MCA Chicago Plaza Project: Martin Creed video still

In early August 2012, London-based artist Martin Creed (British, b. 1968) debuted an ambitious new sculpture created especially for the MCA plaza. Made up of white neon lettering, "Work No. 1357, MOTHERS" is the largest kinetic sculpture Creed has created to date: measuring forty-eight feet wide and more than twenty feet tall, it steadily rotates a full 360 degrees. This substantial public artwork is a companion piece to the artist’s yearlong residency at the MCA, Martin Creed Plays Chicago, which blurs the lines between the inside and the outside of the museum and furthers Creed’s engagement with the city at large.


I started working on this thing called MOTHERS a few years ago and it's been in progress for a very long time.

Originally it started because I was asked to make something in public. It was in a railway station in Germany and at the – the people who wanted it, wanted something very very big to fill a big space in this station and I was trying to think of something that would look good big and then, that's when I started thinking about making a big sign that said "MOTHERS," because – I suppose because I got to thinking mothers must be bigger than you are.

So when it comes to big things, mothers have got to be big because if they weren't bigger than their baby, they wouldn't be able to be their mother. So I was thinking that the word "MOTHERS" would look good big and I started working on it but it was only much later when it started becoming a possible reality that I thought it'd be good to have it spinning round.

The thing about – one of the things I've been thinking a lot about recently is that, 'cause I've made a lot of works with words and made words made into sculptures and I sometimes think, "Why did I do that? Why bother making a word into sculpture, why not just write it down on a piece of paper?" Then, "If you're gonna make a word into sculpture, why make certain signs?

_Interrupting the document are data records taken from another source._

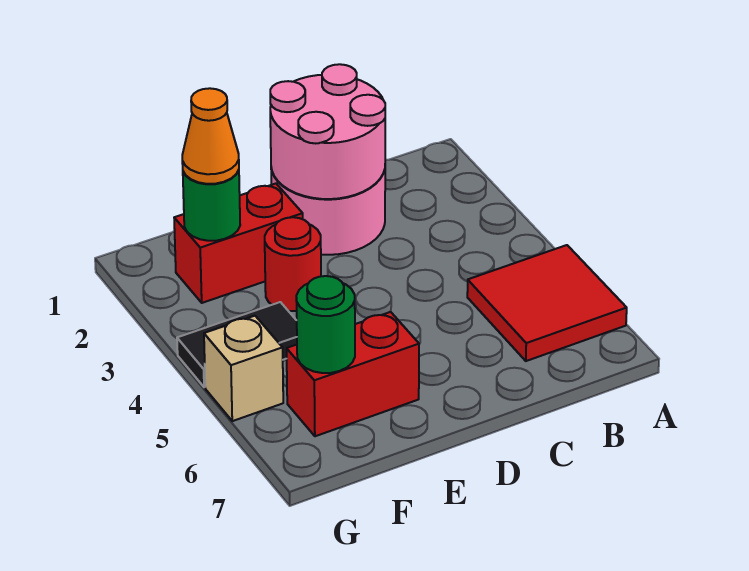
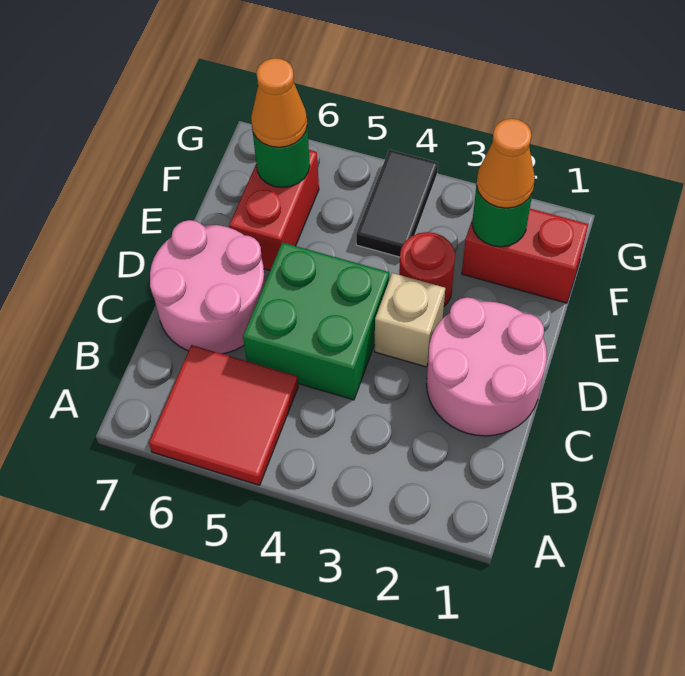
pink round brick C1:D2 level 2 -> pink round brick C6:D7 level 1
none -> green brick C4:D5 level 1
red brick E2:F2 level 1 -> red brick F1:F2 level 1
none -> orange cone F6 level 3
tan brick G5 level 1 -> tan brick D3 level 1

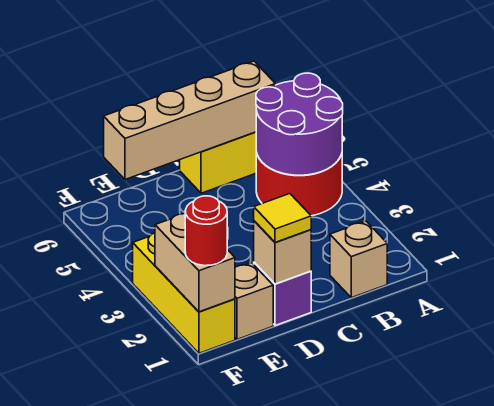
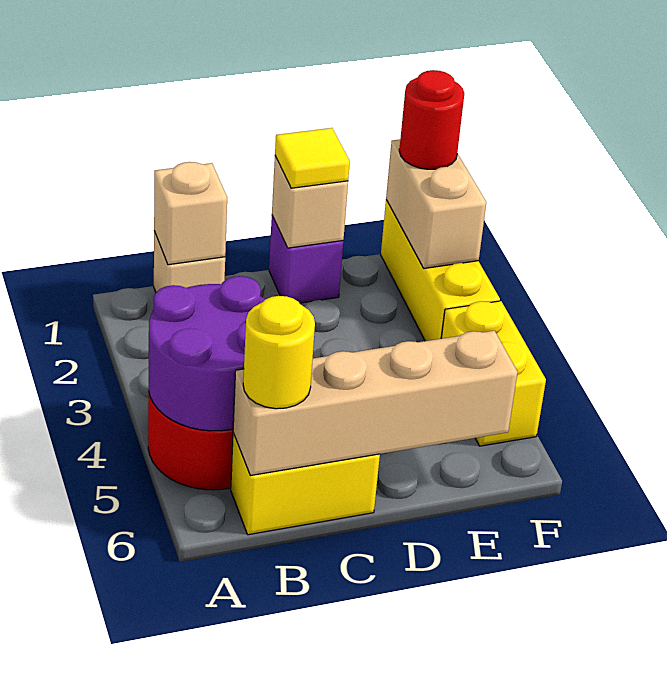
none -> yellow round brick B6 level 3
tan brick E1 level 1 -> tan brick B1 level 2
none -> yellow brick F4:F5 level 1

Does it matter whether a word's bigger or smaller?" And I think I was thinking about that a little bit and thinking that there's a good reason to make this very big, the reason being with mothers, they need to be big, they need to be bigger than babies.

And that’s kind of how it came about and I think the reason it spins round is because I kind of a thought when I was working on it, not only should it be big but it should be out of control as well. ‘Cause I think that mothers are kind of scary because they have complete power over you when you’re born. And I was thinking that maybe that mothers are the most important people in the world. So it’s a kind of monument to mothers.